I fancy myself a pretty good thinker. But considering almost all my napkin drawings start with a quote that I myself did not make up, it would be disingenuous of me to say I come up with nothing but original ideas.
However, I do like to think I am unique thinker. A unique thinker isn’t someone who thinks up something out of the blue. Instead it is someone who takes these ideas from others and combines them, mixes them, bakes them into a uniquely stated idea. Not necessarily a new idea, but an idea that has been thought through by one unique individual and come out the other side with something no one else can give it, the perspective and expression of that one person.
I think a lot of young people who are unformed in their own identity don’t understand what this means. I see it all the time on reality TV shows like American Idol. The judges say to the young person, ‘you have to just be yourself’ or ‘you have to put your own spin on it’ or ‘you just need to find your own voice’. And the least mature of the singers look blankly back at the judges, having no idea what it is they are talking about. They don’t know yet how to take another idea, (another song in this case) and make it their own because there is no ‘own’ there yet. They are doing their best to imitate a great singer but they don’t know yet how to become a great singer themselves.

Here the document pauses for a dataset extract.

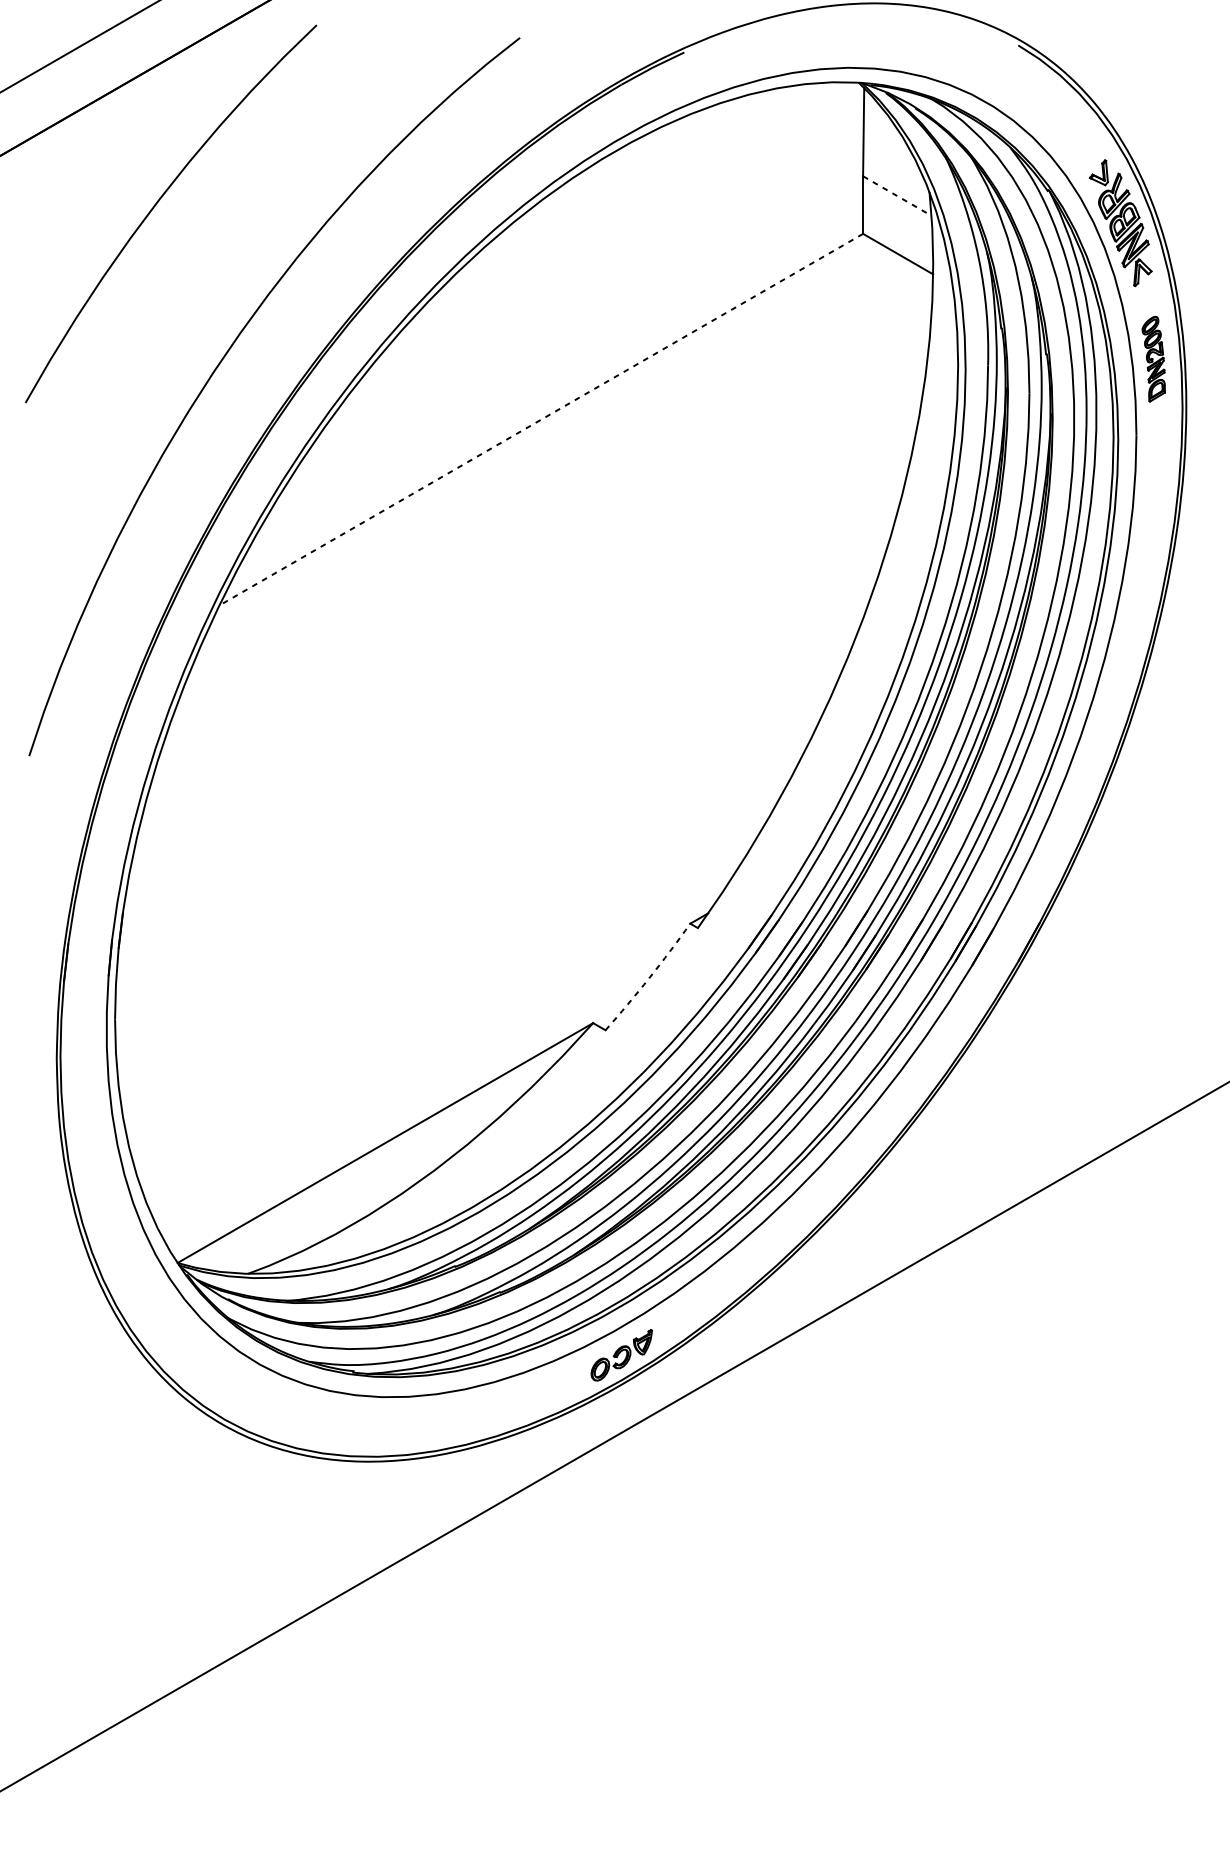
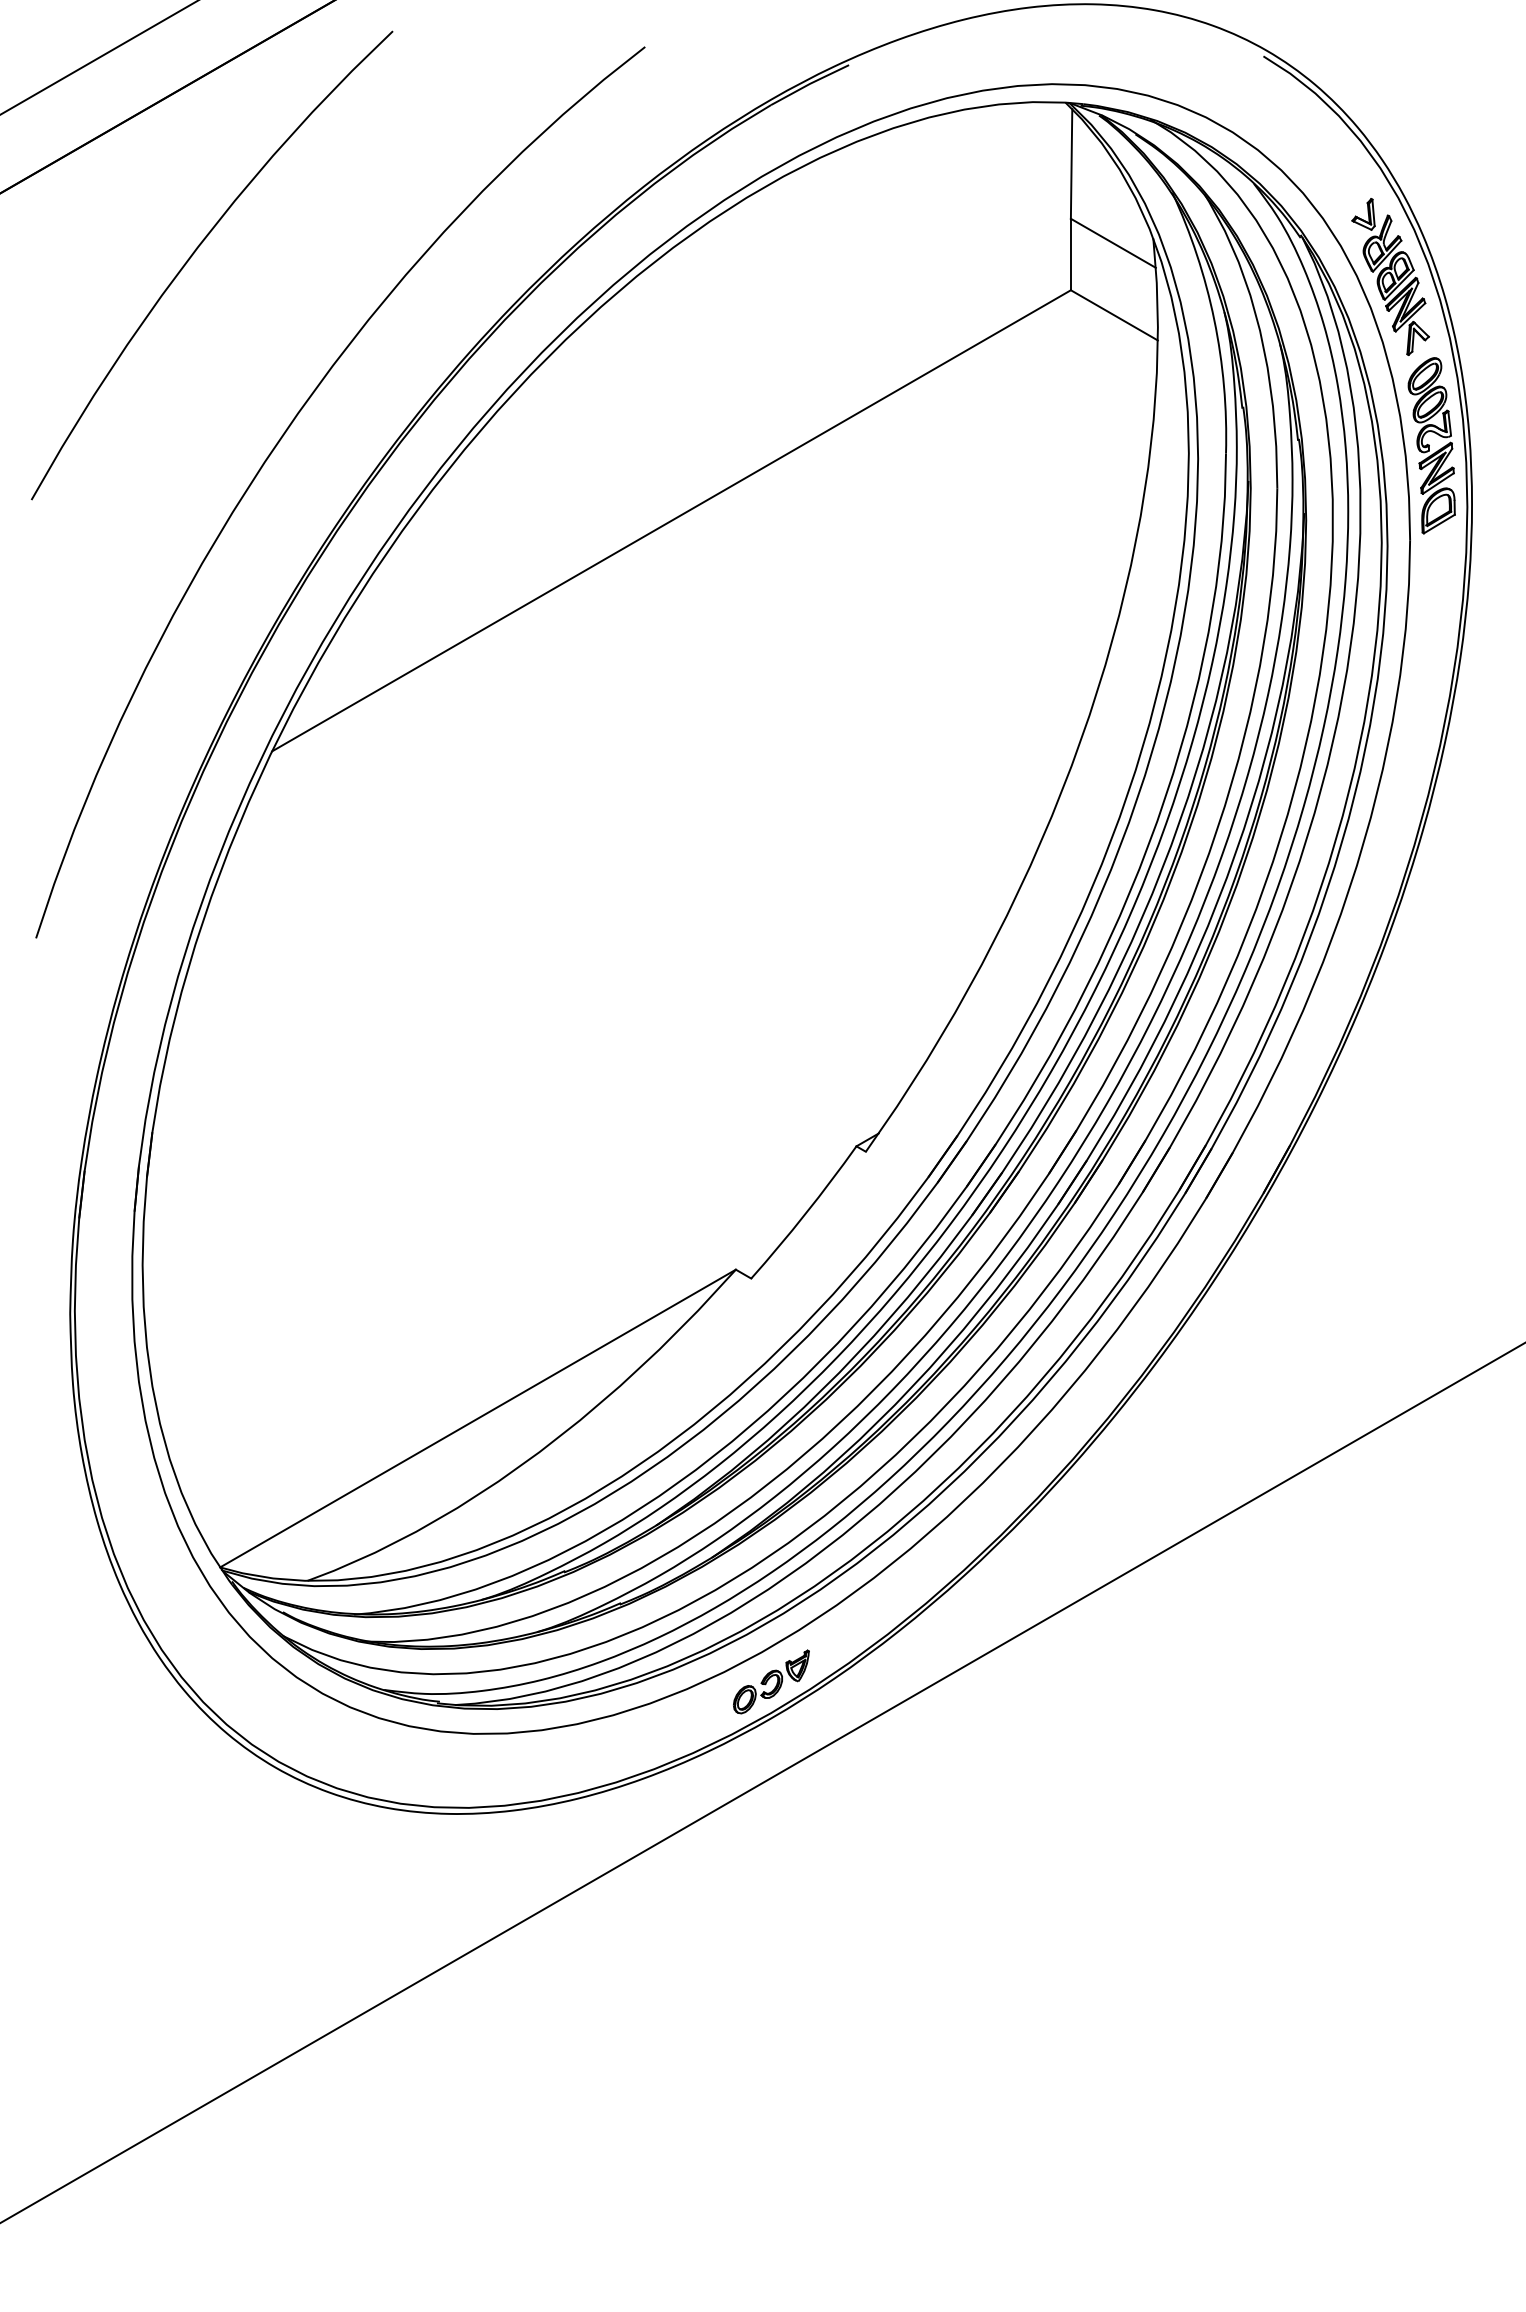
line: (897, 196) -> (1113, 243), dashed -> solid
part: (1153, 358) -> (1431, 445), size x1.67
line: (541, 420) -> (671, 521), dashed -> solid
arc: (649, 977) -> (805, 1213), dashed -> solid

The originality of your ideas isn’t what you should have pride in. It is what should endow you with humility. How you take what is given to you from the outside and transform it into something uniquely yours, THAT is what you can have true pride in.
Drawing by Marty Coleman, who reads in bed.
Quote by Ralph Waldo Emerson, who also read in bed.
I read in a music magazine that all the good tunes have already been written. Composers take what is there and make it their own. I never knew what someone meant when they said to “be myself.” I always thought, “I can’t be anyone else.” Then a Sunday School teacher told me I was special. A presumed psychologist said no one was “special,” but we were “unique.”